At the foot of the metal structure people are gathered, half curious,
half supportive. That day the police could not arrest him, because his
neighbors surrounded him and accompanied hi, home. "You're not going to
take him," shouted some of them at the law enforcement officers.

But the police have the time, all the time, to wait until an
inconvenient individual is alone and helpless. That day came. They
arrested this young man from Generation Y right in the street, between
blows and screams, a few yards from the border than separates Cuban
territory and the American naval base.

And what list are you on?

Yojarne spent days of interrogations and threats. Afterwards they took
him to the Guantanamo Provincial Prison, a school-style construction in
the country where the greatest lesson to be learned is survival. "I went
to 'The Gulf,' which is what the prisoners call this encampment where I
was, because it's the last, the end of everything." He spent most of the
time among murderers, repeat offenders and rapists.

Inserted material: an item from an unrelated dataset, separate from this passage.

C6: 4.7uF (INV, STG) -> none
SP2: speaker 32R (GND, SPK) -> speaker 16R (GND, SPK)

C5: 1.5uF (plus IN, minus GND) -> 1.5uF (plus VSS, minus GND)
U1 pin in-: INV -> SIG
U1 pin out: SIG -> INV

"From the beginning I behaved like a political prisoner because I helped
to organize several protests and defend the rights of other prisoners,"
Yojarne said, while his grandfather prepared a taste of coffee to be
drunk in one sip, thinking about those days in prison with hardly any
breakfast.

The life of this Patriotic Union of Cuba activist has gone from one list
to another. To visit him in Caimanera it's necessary to sign in on a
form that every family has at the police station. "Relatives note the
name of whoever wants to spend some days with them and then the person
is investigated to see if they can enter the town." For someone who was
studying fifth year law when he was arrested, these restrictions remain
intolerable.

He was in the prison yard with the common prisoners when they called
him. "Yojarne, get your things, you're going," one of the guards told
him. At first he thought it was a joke. Between those walls he had been
on hunger strike and was in the punishment cell at least three times.
The Guantanamo Provincial Prison was his home for six months, a cruel
home where he won some small battles and left on parole.

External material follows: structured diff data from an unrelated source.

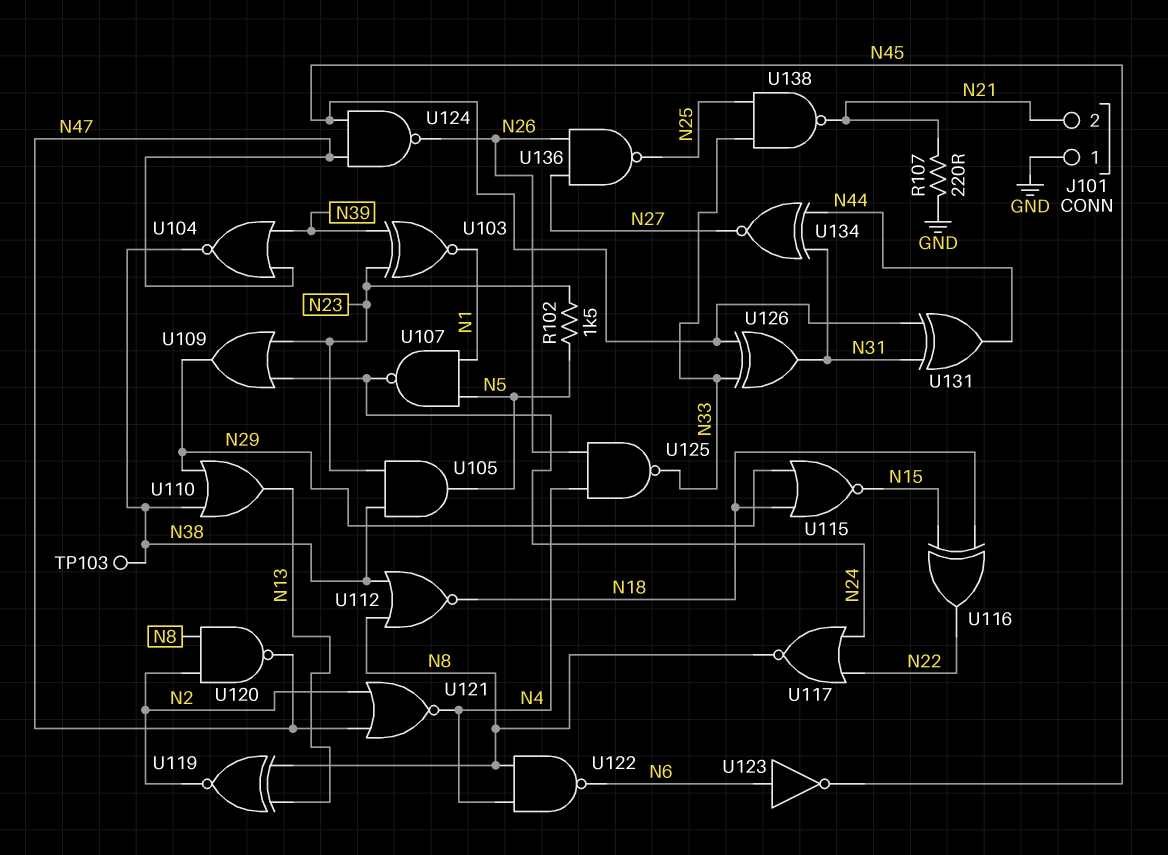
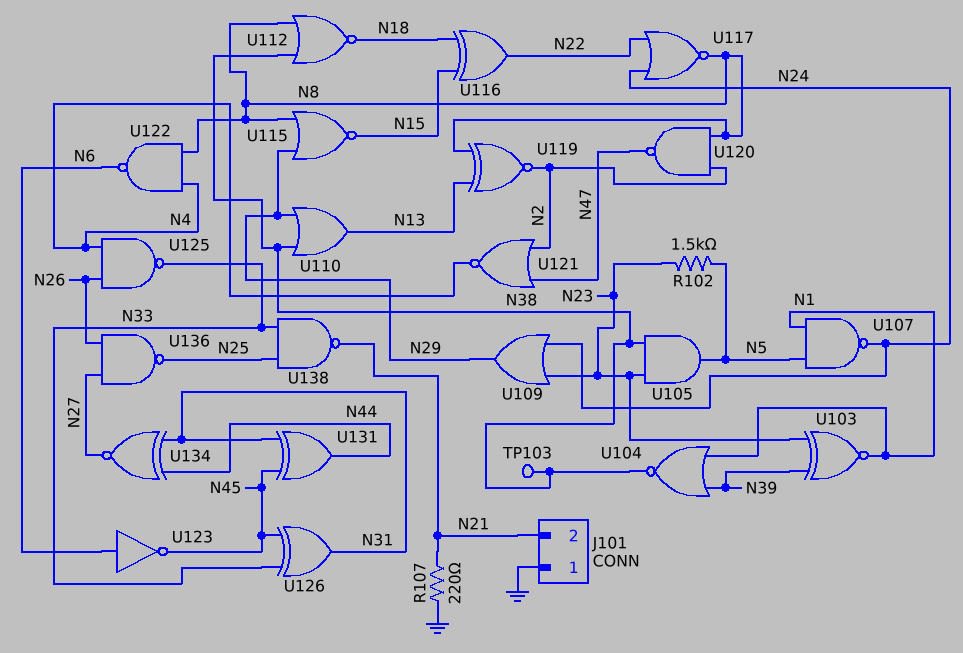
U104: NOR (in N39, in N47, out N38) -> NOR (in N1, in N39, out N38)
U115: NOR (in N18, in N29, out N15) -> NOR (in N8, in N29, out N15)
U124: NAND (in N45, in N47, out N26) -> none

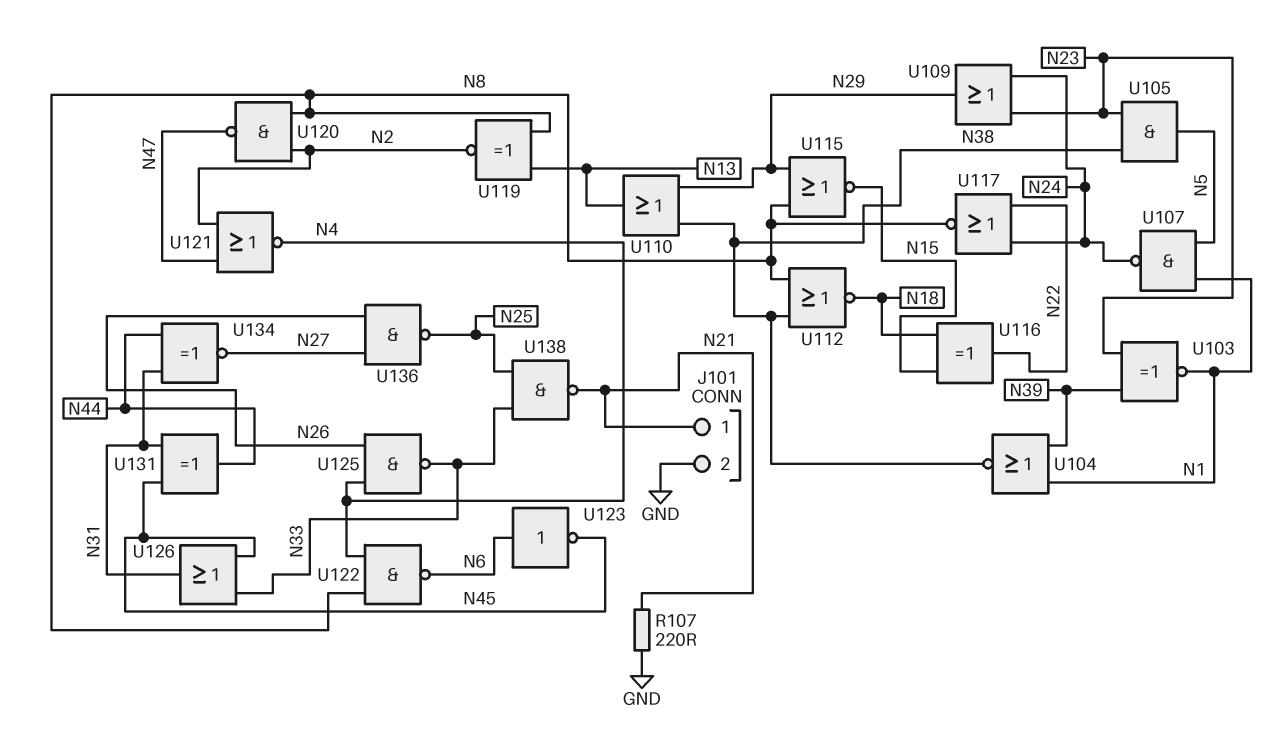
J101 pin 1: GND -> N21
J101 pin 2: N21 -> GND
R102: 1.5k (N5, N23) -> none
TP103: test point (N38) -> none
U126: XOR (in N33, in N45, out N31) -> OR (in N33, in N45, out N31)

"I started a protest which several inmates joined to demand that they
display the prison rules," he says in a lawyerly tone. He takes his time
between one word and another, as if reliving those days and then
continues, "I did it so the prisoners could know their rights and know
what they had access to."

The first visit after his release was to his captive village. "Caimanera
remains the same, nothing has changed, the people are fed up." Thus he
explains his first impressions. His grandmother waited for him at home,
running back and forth with joy. The neighbors also came to hug a man
who was once a sports trainer and an improvised physiotherapist in the
neighborhood.

"I lost the school year, because the university took advantage of my
being in prison to kick me out," he explained, sadly. He lacked just a
few months to obtain the title of lawyer that he had planned to hang on
the wall facing the door. "I am going to try again," he says loudly,
although it seems to be a promise he is making to himself.

The phone rings and it's an activist from Santiago de Cuba who called to
report that they wouldn't let him enter Caimanera because he isn't "on
the list." Yojarne is trapped in a Cold War bastion that the official
discourse itself seems to be rejecting. He has exchanged Guantanamo
provincial prison for the wide prison that is Caimanera.